A Participant shall have no rights as a stockholder by virtue of the Participant’s participation in the Plan until the date of the issuance of the shares of Stock purchased pursuant to the exercise of the Participant’s Purchase Right (as evidenced by the appropriate entry on the books of the Company or of a duly authorized transfer agent of the Company). No adjustment shall be made for dividends, distributions or other rights for which the record date is prior to the date such shares of Stock are issued, except as provided in Section 4.2. Nothing herein shall confer upon a Participant any right to continue in the employ of the Participating Company Group or interfere in any way with any right of the Participating Company Group to terminate the Participant’s employment at any time.

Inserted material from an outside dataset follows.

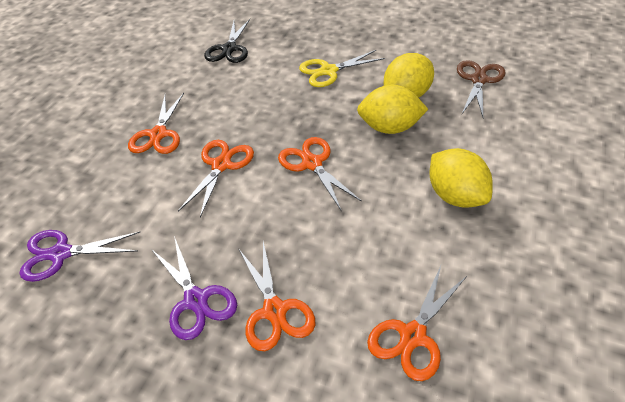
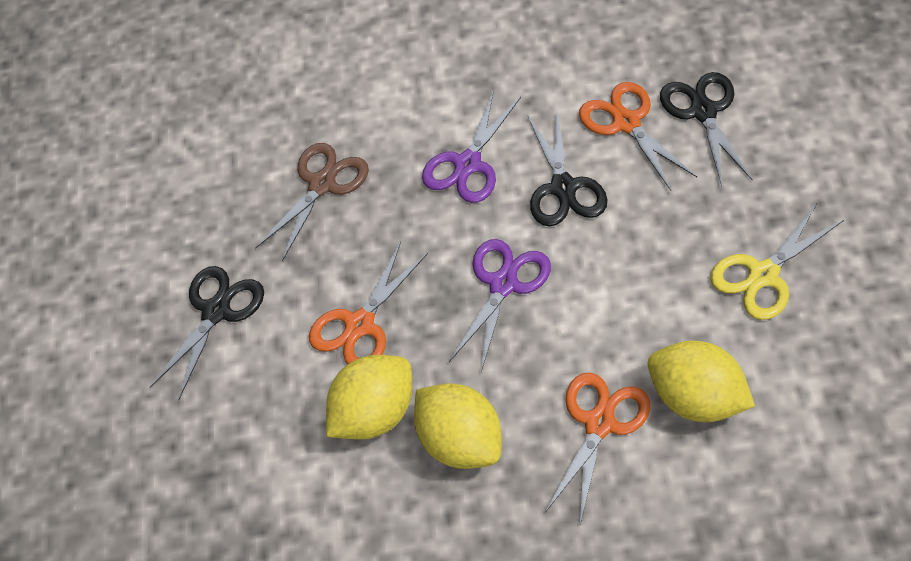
black scissors: 1 -> 3
orange scissors: 5 -> 3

18.NOTIFICATION OF SALE OF STOCK.
In addition to a Participant’s separate requirements pursuant to the Company’s Insider Trading Policy, a Participant and a former Participant shall give the Company prompt notice of any disposition of shares of Stock, acquired pursuant to the Plan, within two (2) years from the Offering Date or one (1) year from the Purchase Date (the “Disqualifying Disposition Period”). Unless otherwise determined by the Plan Administrator, the Participant or former Participant must hold such shares of Stock in the Participant’s (or former Participant’s) name in any brokerage firm account specified by the Plan Administrator until the earlier of the expiration of the Disqualifying Disposition Period or the disposition of such shares by the Participant or former Participant.
19.NOTICES.
All notices or other communications by a Participant to the Plan Administrator or the Company under or in connection with the Plan shall be deemed to have been duly given when received in the form specified by the Plan Administrator or the Company at the location, or by the person, designated by the Plan Administrator or the Company for the receipt thereof.
20.INDEMNIFICATION.
In addition to such other rights of indemnification as they may have as members of the Board or officers or employees of the Participating Company Group, members of the Board, the Committee and any officers or employees of the Participating Company Group to whom authority to act for the Board or the Plan Administrator is delegated shall be indemnified by the Company against all reasonable expenses, including attorneys’ fees, actually and necessarily incurred in connection with the defense of any action, suit or proceeding, or in connection with any appeal therein, to which they or any of them may be a party by reason of any action taken or failure to act under or in connection with the Plan, or any right granted hereunder, and against all amounts paid by them in settlement thereof (provided such settlement is approved by independent legal counsel selected by the Company) or paid by them in satisfaction of a judgment in any such action, suit or proceeding, except in relation to matters as to which it shall be adjudged in such action, suit or proceeding that such person is liable for gross negligence, bad faith or intentional misconduct in duties; provided, however, that within sixty (60) days after the institution of such action, suit or proceeding, such person shall offer to the Company, in writing, the opportunity at its own expense to handle and defend the same.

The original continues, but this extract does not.